Exhibit 99


           ALCOA COMPLETES MERGER WITH REYNOLDS METALS

PITTSBURGH, Pa. and RICHMOND, Va., May 3, 2000 - Alcoa Inc. and
Reynolds Metals Company announced today that the U.S. Department
of Justice and the European Union have approved their proposed
merger and that the merger has been completed. Reynolds
shareholders had already approved the merger on February 11.

The merger adds impressive strengths to Alcoa's worldwide
operations, including the Reynolds brand name, its packaging and
consumer products businesses, smelting operations, manufacturing
operations serving the construction and transportation markets,
and bauxite reserves in Brazil, Guyana and Guinea.
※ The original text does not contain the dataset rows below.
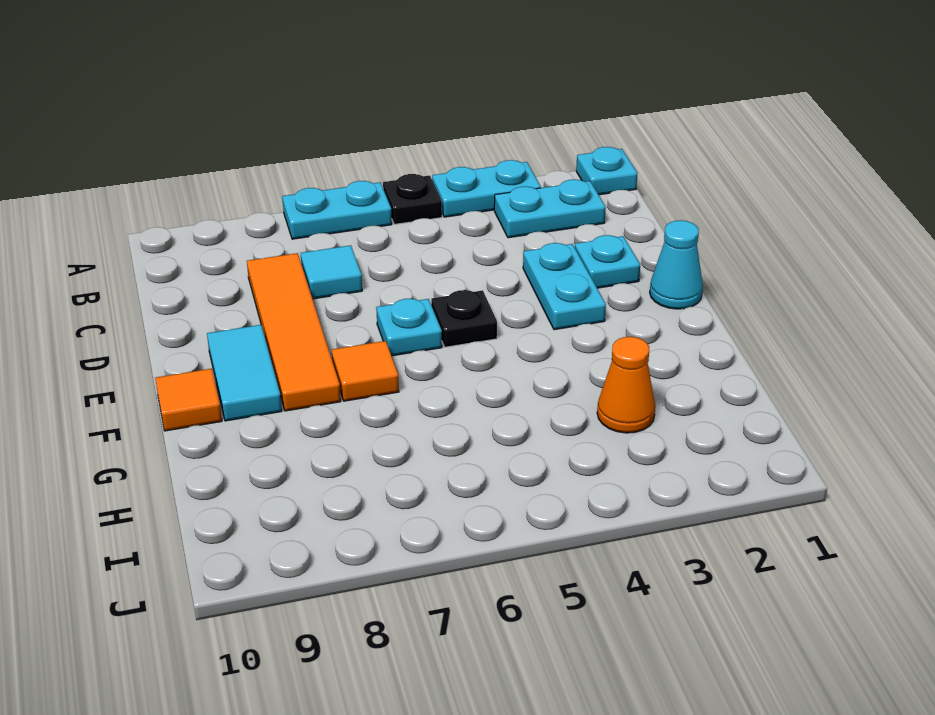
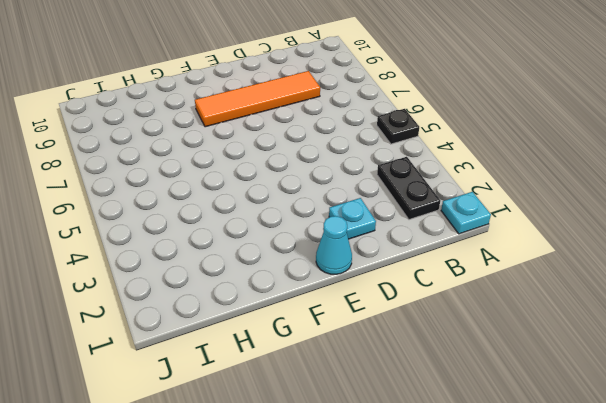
black plate B2:B3 level 1 -> cyan plate B2:B3 level 1
none -> cyan plate A3:A4 level 1
none -> cyan plate A6:A7 level 1
none -> cyan tile C7 level 1

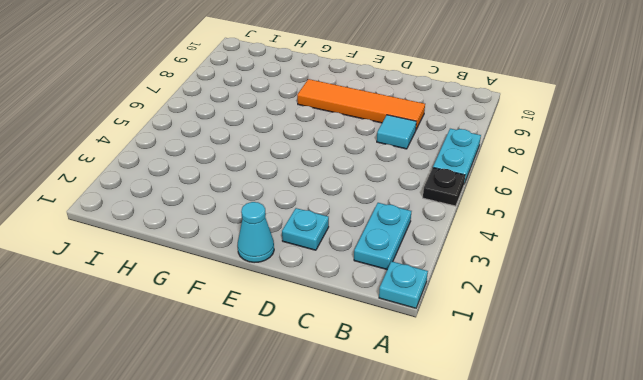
none -> cyan plate A3:A4 level 1
none -> cyan plate D3:E3 level 1
none -> black plate E5 level 1

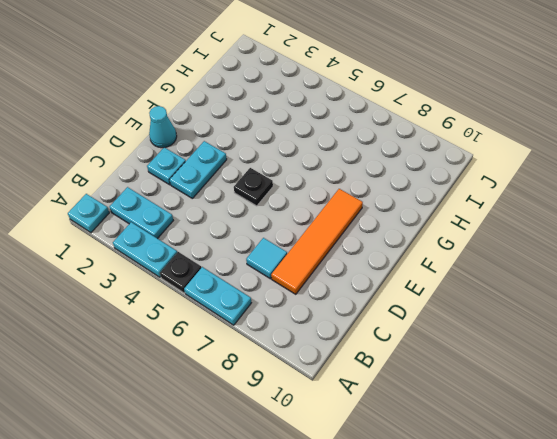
none -> cyan plate E6 level 1
none -> cyan tile E9:F9 level 1
none -> orange tile F7 level 1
Under the terms of a consent decree entered into with the DOJ and
an undertaking agreed with the EU, Alcoa will sell a 25% interest
in Reynolds' Longview, Washington aluminum smelter, as well as
Reynolds' interest in three alumina refineries: Worsley,
Australia (56% owned); Stade, Germany (50% owned); and Sherwin,
Texas (100% owned).

Three of Reynolds four global business units will be fully merged
with Alcoa:

     -- Packaging and Consumer business (1999 revenue of $1.45
        billion);

     -- Construction and Distribution business (1999 revenue of
        $1.02 billion); and

     -- Transportation business (1999 revenue of $400 million).

In addition, from Reynolds Base Materials business, approximately
one million metric tons of smelting capacity, bauxite reserves
and two petroleum coke plants will be merged into Alcoa.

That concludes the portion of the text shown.